Siemens confirmed as winner of £1.6bn Thameslink trains contract

Posted On 27 Jun 2013 at 8:12 pm

Commuters from Brighton and Hove can expect to start travelling on Thameslink trains built by Siemens in less than three years’ time.

The company was confirmed as the winner of £1.6bn contract today (Thursday 27 June) to build 1,140 carriages to serve the Thameslink route.

The company said that the contract would create up to 2,000 jobs across the supply chain in Britain in component manufacturing, assembly and maintenance.

Some of those jobs would be in construction with one of the maintenance depots expected to be built in the Crawley area.

Siemens won the contract in a contest with Bombardier. The initial announcement caused concern about a loss of British jobs.

The deal is part of a £6 billion infrastructure and rolling stock upgrade. The aim is to increase capacity on one of the busiest stretches of railway in Europe and improve reliability and connectivity across London and the south east.

Transport Secretary Patrick McLoughlin said: “This contract is a boost for UK PLC, delivering jobs and injecting crucial investment into the rail industry.

“It will also vastly improve train travel into the capital, providing fast, frequent services carrying more passengers than ever before.

“This is just one of many rolling stock orders in the pipeline which is both great news for other suppliers and the wider economy.”

The first trains are due to start running by the start of 2016 with the full fleet in operation by the end of 2018.

The Department for Transport said: “A new interchange at Farringdon will also give Thameslink passengers access to the future Crossrail line for east-west journeys across London.”

The new generation of electric commuter carriages will release the existing carriages for use elsewhere on the network.

They may go to the north west of England or the Thames Valley commuter lines as those parts of the network are fully electrified.

Steve Scrimshaw, managing director UK at Siemens Rail Systems, said: “The introduction of the new Desiro City will offer a much-improved passenger travel experience and a step change in capacity and reliability.

“It’s a technologically advanced train that has been designed with UK travellers in mind, incorporating proven technology and using the expertise, skills and feedback of highly experienced UK operators, train crew, cleaners and maintenance staff at every stage of the process.

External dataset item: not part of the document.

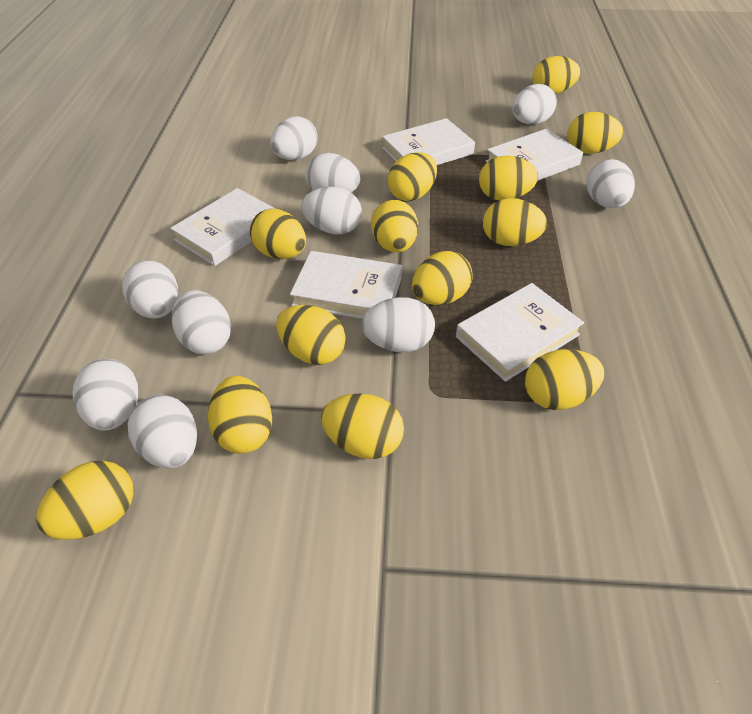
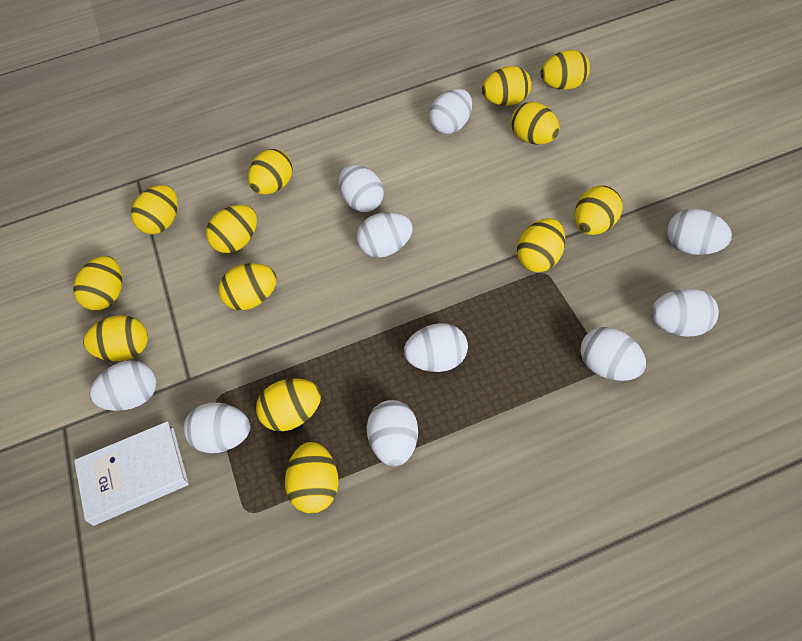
white book: 5 -> 1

“Importantly, the contract will support the creation of up to 2,000 jobs.

“This includes some 600 highly skilled roles involved in the manufacture of hi-tech electrical components to help secure sustainable rail industry skills, as well as broader supply industry benefits and jobs associated with the depot construction and ongoing train maintenance requirements in Crawley and Hornsey.”

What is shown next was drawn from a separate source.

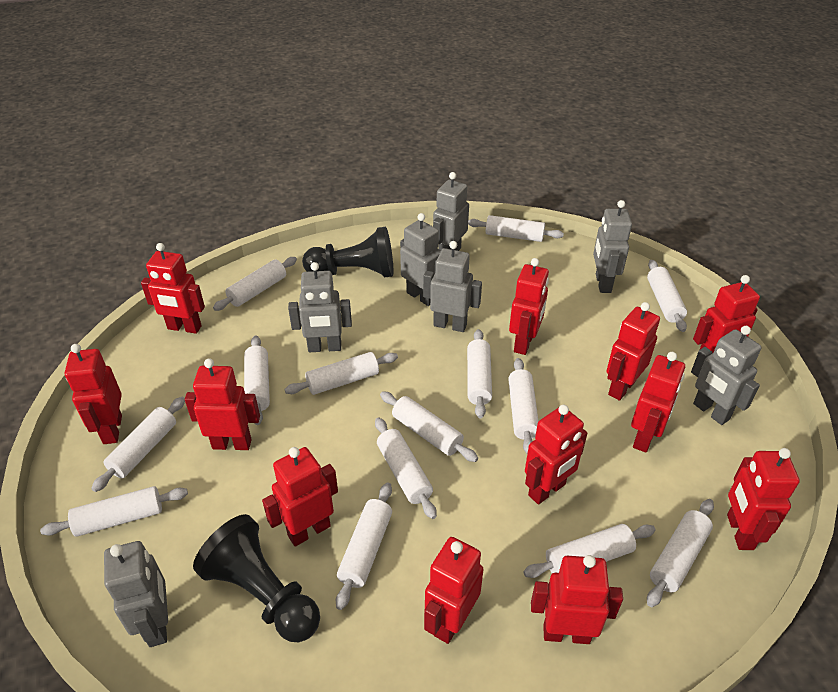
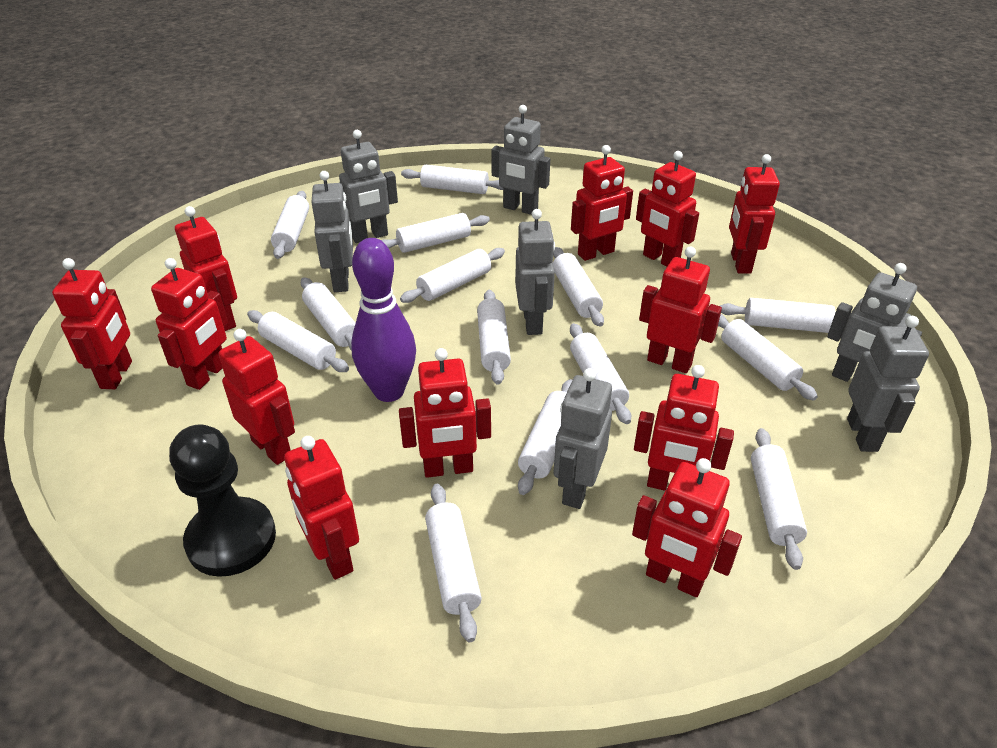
black pawn: 2 -> 1
purple bowling pin: 0 -> 1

The jobs created by the rolling stock project are on top of those created by the Thameslink infrastructure works currently under way. Together these are known as the Thameslink programme.

At the peak of construction activity about 3,000 people are expected to be directly employed on the Thameslink programme infrastructure works.

A similar number are estimated to be employed in related jobs in the wider community.

David Statham, managing director of the current franchisee First Capital Connect, said: “Through our work on the Thameslink programme we have already introduced new trains, new stations, the route’s first 12-carriage trains and 29 per cent more seats at our busiest times of the day.

“These new trains will now further transform our passengers’ experience on the Bedford to Brighton and Great Northern routes, connecting new communities north and south of London and providing many longer services.”

During recent delays on a hot day, one First Capital Connect customer tweeted that he couldn’t understand why people were moaning, adding: “At least the heating works.”

To judge by many other critical comments, passengers will hope that Mr Statham is right and that their traveling experience will be transformed.